On ne sait que peu de choses du carnaval dunkerquois sous l'Empire. Des bals parés et
masqués sont organisés dans la salle de spectacle, mais les temps sont durs à Dunkerque où le port
a été totalement délaissé au profit d'Anvers. Les avis que publient les loueurs de costumes reflètent
bien le malaise économique (voir page 34).
C'est à cette époque qu'aurait eu lieu un exploit extraordinaire attribué au capitaine corsaire
dunkerquois Gaspard Malo (34). Dans la nuit du mardi gras au mercredi des cendres 1809, après
le carnaval, il fait embarquer ses vingt quatre hommes d'équipage encore masqués et déguisés à
bord du « Furet », un lougre armé de quatre canons. Dans la matinée, le navire corsaire qui croise
à 15 miles de Dunkerque rencontre une galiote hollandaise qu'il décide de capturer. Le « Furet »
qui navigue sous pavillon neutre se rapproche facilement du bateau convoité. Gaspard Malo
commande alors à son équipage « 'n neuzen uyt » ce qui, en flamand, signifie « les masques
dehors » (35). L'équipage dunkerquois monte aussitôt sur le pont et les marins se mettent à
chahuter et à danser en chantant à tue-tête les chansons de carnaval de l'époque. Confiant, le
bateau hollandais se laisse si bien approcher qu'il se fait grappiner et aborder avant d'avoir réagi et
que les corsaires carnavaleux s'en emparent sans coup férir.

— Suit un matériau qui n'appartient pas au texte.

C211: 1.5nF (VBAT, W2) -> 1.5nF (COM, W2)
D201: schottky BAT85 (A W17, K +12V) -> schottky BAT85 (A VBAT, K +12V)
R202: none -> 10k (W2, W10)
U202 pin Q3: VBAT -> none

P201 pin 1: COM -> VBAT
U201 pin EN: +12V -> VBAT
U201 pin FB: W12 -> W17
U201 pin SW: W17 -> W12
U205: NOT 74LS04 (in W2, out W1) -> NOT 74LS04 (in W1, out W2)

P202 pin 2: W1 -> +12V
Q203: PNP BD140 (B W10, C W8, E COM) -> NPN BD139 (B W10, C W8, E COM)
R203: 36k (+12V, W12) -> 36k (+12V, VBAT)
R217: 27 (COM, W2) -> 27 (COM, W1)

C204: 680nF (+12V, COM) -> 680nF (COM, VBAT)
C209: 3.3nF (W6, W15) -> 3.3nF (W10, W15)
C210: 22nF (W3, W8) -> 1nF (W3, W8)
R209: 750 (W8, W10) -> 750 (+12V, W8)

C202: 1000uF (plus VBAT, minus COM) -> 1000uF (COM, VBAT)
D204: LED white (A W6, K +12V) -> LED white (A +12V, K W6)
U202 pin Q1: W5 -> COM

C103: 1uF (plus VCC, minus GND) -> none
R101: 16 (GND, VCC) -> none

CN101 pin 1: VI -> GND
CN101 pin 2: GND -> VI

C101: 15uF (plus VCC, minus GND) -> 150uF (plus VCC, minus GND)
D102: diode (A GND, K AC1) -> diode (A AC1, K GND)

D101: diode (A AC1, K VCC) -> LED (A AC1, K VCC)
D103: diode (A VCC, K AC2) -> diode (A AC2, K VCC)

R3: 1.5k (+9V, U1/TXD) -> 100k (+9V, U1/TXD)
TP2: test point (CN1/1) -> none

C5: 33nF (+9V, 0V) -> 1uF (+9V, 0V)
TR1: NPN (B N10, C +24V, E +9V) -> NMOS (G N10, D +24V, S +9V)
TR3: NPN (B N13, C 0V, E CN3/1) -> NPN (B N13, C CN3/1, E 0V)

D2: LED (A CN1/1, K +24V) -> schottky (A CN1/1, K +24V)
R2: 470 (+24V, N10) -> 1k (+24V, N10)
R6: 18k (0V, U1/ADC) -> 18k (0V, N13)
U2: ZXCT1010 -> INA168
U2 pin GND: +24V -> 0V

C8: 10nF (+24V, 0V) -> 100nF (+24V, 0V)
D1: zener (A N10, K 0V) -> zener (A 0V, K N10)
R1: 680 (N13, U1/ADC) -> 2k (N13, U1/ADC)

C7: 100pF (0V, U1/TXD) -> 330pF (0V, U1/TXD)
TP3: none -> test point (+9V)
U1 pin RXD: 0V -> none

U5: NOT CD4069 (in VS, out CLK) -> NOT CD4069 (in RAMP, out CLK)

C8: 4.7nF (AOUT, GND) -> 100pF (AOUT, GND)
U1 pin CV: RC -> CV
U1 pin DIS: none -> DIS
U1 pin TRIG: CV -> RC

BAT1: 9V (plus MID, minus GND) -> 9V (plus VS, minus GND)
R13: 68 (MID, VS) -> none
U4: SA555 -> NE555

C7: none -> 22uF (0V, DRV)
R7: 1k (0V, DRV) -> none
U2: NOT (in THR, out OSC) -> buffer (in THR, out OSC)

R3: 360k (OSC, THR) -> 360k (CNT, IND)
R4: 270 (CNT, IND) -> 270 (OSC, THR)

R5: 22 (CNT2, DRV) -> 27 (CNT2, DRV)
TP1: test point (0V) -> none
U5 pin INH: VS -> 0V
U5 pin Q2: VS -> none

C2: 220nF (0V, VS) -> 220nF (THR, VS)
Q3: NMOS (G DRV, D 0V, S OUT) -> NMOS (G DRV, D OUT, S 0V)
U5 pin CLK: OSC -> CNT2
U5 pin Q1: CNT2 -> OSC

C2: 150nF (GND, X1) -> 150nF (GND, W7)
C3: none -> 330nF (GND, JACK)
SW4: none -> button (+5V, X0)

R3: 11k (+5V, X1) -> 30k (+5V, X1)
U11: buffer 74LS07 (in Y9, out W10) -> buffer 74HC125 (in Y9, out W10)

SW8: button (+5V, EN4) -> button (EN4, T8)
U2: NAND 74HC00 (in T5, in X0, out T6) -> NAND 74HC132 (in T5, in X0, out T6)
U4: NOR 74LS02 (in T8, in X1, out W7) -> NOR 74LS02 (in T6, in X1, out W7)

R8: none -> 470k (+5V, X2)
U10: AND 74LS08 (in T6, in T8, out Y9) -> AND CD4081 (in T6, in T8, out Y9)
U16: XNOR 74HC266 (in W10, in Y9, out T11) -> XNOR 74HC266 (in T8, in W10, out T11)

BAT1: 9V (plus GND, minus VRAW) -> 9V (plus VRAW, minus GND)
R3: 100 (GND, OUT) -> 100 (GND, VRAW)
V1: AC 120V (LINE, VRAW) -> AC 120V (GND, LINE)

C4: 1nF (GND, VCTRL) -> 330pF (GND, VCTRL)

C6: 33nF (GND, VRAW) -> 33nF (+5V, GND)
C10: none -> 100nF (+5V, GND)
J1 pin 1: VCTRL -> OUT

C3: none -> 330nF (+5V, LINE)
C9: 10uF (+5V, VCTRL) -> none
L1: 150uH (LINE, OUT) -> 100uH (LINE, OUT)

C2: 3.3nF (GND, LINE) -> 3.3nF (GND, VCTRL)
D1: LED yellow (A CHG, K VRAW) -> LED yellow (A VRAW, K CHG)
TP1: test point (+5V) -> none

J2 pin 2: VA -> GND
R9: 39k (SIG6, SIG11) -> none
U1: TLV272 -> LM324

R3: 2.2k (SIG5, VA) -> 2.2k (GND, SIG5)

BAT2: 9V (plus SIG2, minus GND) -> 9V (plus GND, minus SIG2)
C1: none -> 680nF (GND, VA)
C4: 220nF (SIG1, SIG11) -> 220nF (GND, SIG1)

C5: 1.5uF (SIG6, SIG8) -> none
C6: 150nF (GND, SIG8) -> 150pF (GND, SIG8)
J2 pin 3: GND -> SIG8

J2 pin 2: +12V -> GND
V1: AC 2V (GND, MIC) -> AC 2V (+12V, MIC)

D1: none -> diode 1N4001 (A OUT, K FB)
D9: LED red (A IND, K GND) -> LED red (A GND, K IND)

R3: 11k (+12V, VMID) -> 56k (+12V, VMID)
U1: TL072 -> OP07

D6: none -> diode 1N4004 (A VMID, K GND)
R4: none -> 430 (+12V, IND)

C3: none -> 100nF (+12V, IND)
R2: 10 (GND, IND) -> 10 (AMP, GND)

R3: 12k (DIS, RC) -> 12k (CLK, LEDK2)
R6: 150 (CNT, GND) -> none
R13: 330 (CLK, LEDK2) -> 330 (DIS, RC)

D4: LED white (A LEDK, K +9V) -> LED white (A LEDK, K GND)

En 1814, sous la pression de la 6e coalition, Napoléon évacue la Hollande laissant Dunkerque
sans défense, ce qui oblige à « tendre l'inondation » (36). La situation est alors si critique que le
maire interdit toute manifestation carnavalesque, décision qui n'est prise que dans les cas
extrêmes (37).
Les bals masqués
Le carnaval dunkerquois a déjà pris sa forme définitive et se divise en deux groupes d'activités
bien distincts : les bals masqués et les défilés dans la rue.
Les bals masqués sont marqués par une très importante discrimination sociale comme le
montre clairement le témoignage laissé par G. Fleury (38). Au Bal de Sainte Cécile, il a respiré
« avec délices le parfum du musc et de l'essence de rose » et son beau domino de satin chamaré
n'y a été taché que par quelques traces de poudre laissées par de « jeunes et belles marquises »
dont il a effleuré les fraîches toilettes. Organisé dans un but charitable, le bal de Sainte-Cécile n'est
fréquenté que par la bourgeoisie huppée « réunie pour le plaisir et la bienfaisance » et il manque
quelque peu de chaleur. Au « Bal du Spectacle » ou « Bal de l'Opéra », il y a foule et les galantes
rencontres dans les troisièmes et les loges grillées alimentent « les caquets et les médisances »... Au
cabaret du « Papier Lanteern », c'est la bande des pêcheurs qui déferle : « c'est au Pampieren
Lanteeren (39) que va se reposer en dansant toute la nuit, cette troupe de pêcheurs qui, tout le
jour, a roulé dans la rue comme une avalanche. Singulière manière de se reposer, n'est-ce pas ?
C'est au Pampieren Lanteeren qu'éclate la grosse joie, l'ivresse bruyante du peuple marin. C'est
au Pampieren Lanteeren que la pêcheuse de grenades (40) danse la Pastourelle avec le pêcheur
de morue, que la marchande de poisson galope avec le déchargeur du port. Vous diriez une grosse
charge de cavalerie, tant ces messieurs et ces dames y mettent d'abandon et de laisser-aller.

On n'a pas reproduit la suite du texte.